A inizio dicembre 2018, dopo sei anni dall’ultimo tentativo, l’attuale inviato speciale delle Nazioni Unite per il Sahara Occidentale, Horst Kohler, ha convinto il Fronte Polisario e soprattutto il Marocco a tornare a parlare: si sono riaperte le negoziazioni, il cui prossimo incontro è previsto nel primo trimestre del 2019. Lo stesso inviato speciale si è detto soddisfatto per l’atmosfera positiva e lo sguardo propositivo assunto da entrambe le parti, che hanno convenuto che la soluzione al conflitto è l’unica opzione per costruire un clima di pace nella regione. Va detto, però, che il Marocco sembra stia avvalendosi di queste negoziazioni per riaprire un dialogo con l’Algeria, mentre il Fronte Polisario continua ad attenersi a quella del Referendum come unica soluzione possibile.

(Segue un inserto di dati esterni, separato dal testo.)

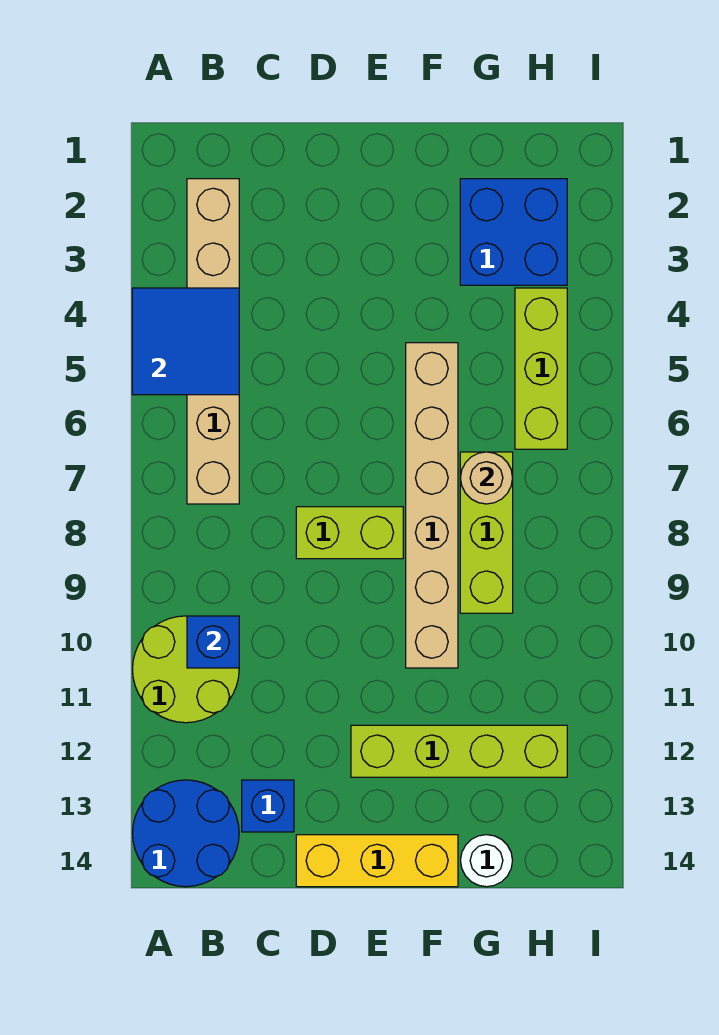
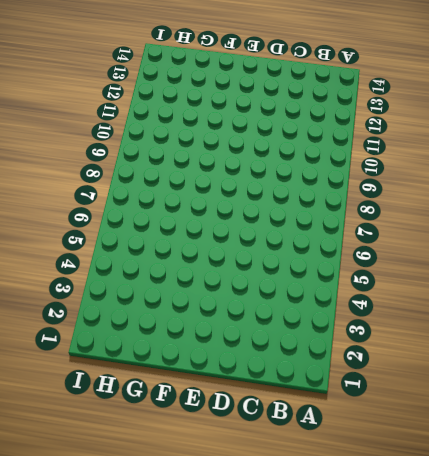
none -> lime round brick A10:B11 level 1
none -> blue round brick A13:B14 level 1
none -> tan brick B2:B7 level 1

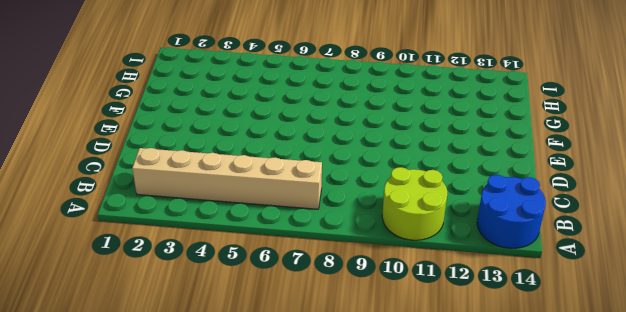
none -> blue brick C13 level 1
none -> lime brick D8:E8 level 1
none -> yellow brick D14:F14 level 1

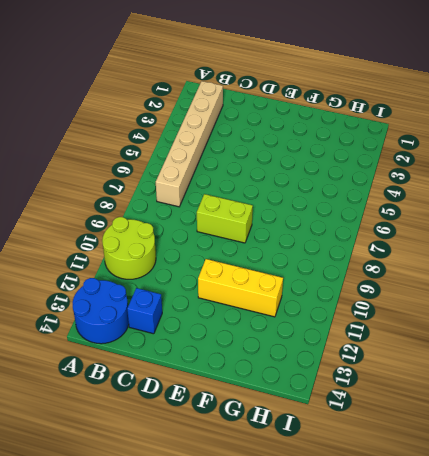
yellow brick E11:G11 level 1 -> yellow brick D14:F14 level 1
none -> lime brick E12:H12 level 1
none -> tan brick F5:F10 level 1
none -> blue brick G2:H3 level 1

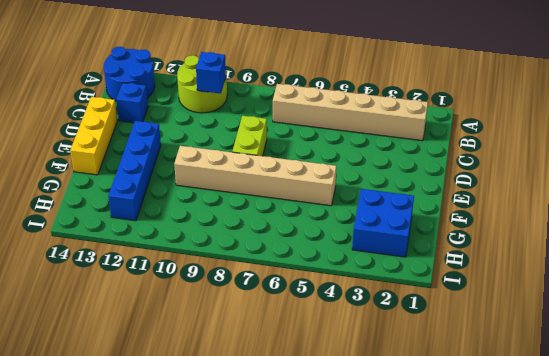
blue brick E12:H12 level 1 -> lime brick E12:H12 level 1
none -> lime brick G7:G9 level 1
none -> white round brick G14 level 1
none -> lime brick H4:H6 level 1

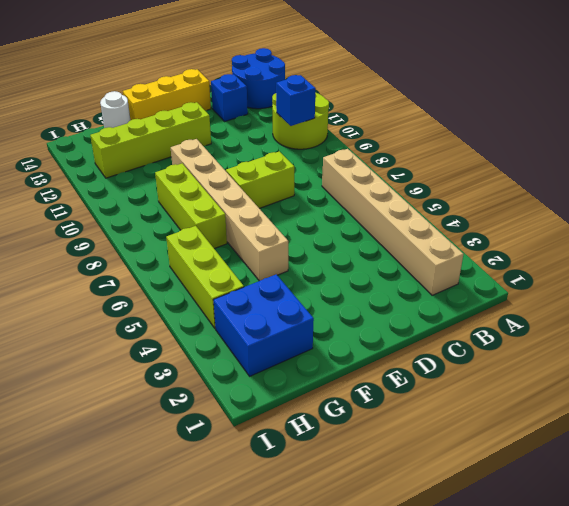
none -> blue tile A4:B5 level 2
none -> tan round brick G7 level 2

Una soluzione che ha anche l’aspetto di un ultimatum, come sottolinea Omeilma: Fin dall’inizio delle negoziazioni, il Fronte Polisario si è impegnato di fronte alla Comunità Internazionale per trovare una soluzione pacifica al conflitto. Nel 1991 ha creduto nell’intervento delle Nazioni Unite per porre fine alla guerra e per l’organizzazione del Referendum; per questa ragione ha firmato il Cessate il Fuoco. Il Fronte Polisario è stato all’altezza dell’impegno assunto, ma la Comunità Internazionale non ha saputo fare altrettanto. Non ha saputo rispondere alle sue domande. Noi non abbiamo mai chiesto bombe, chiediamo solo di poter decidere del nostro futuro. Chiediamo una soluzione pacifica a questo conflitto. Noi speriamo che la ripresa delle negoziazioni sia un passo importante verso la pace. Speriamo che ci sia la volontà politica di seguire questo cammino, speriamo che il Marocco assuma le sue responsabilità. Sappiamo anche che per il popolo sahrawi, queste negoziazioni sono l’ultima speranza per evitare la guerra. Le nuove generazioni sono stufe di aspettare senza vedere alcun risultato. Chiedono fatti. Il Fronte Polisario ha assunto un impegno istituzionale di fronte alla Comunità Internazionale, ma non può più chiedere al suo popolo di aspettare. 44 anni sono troppi.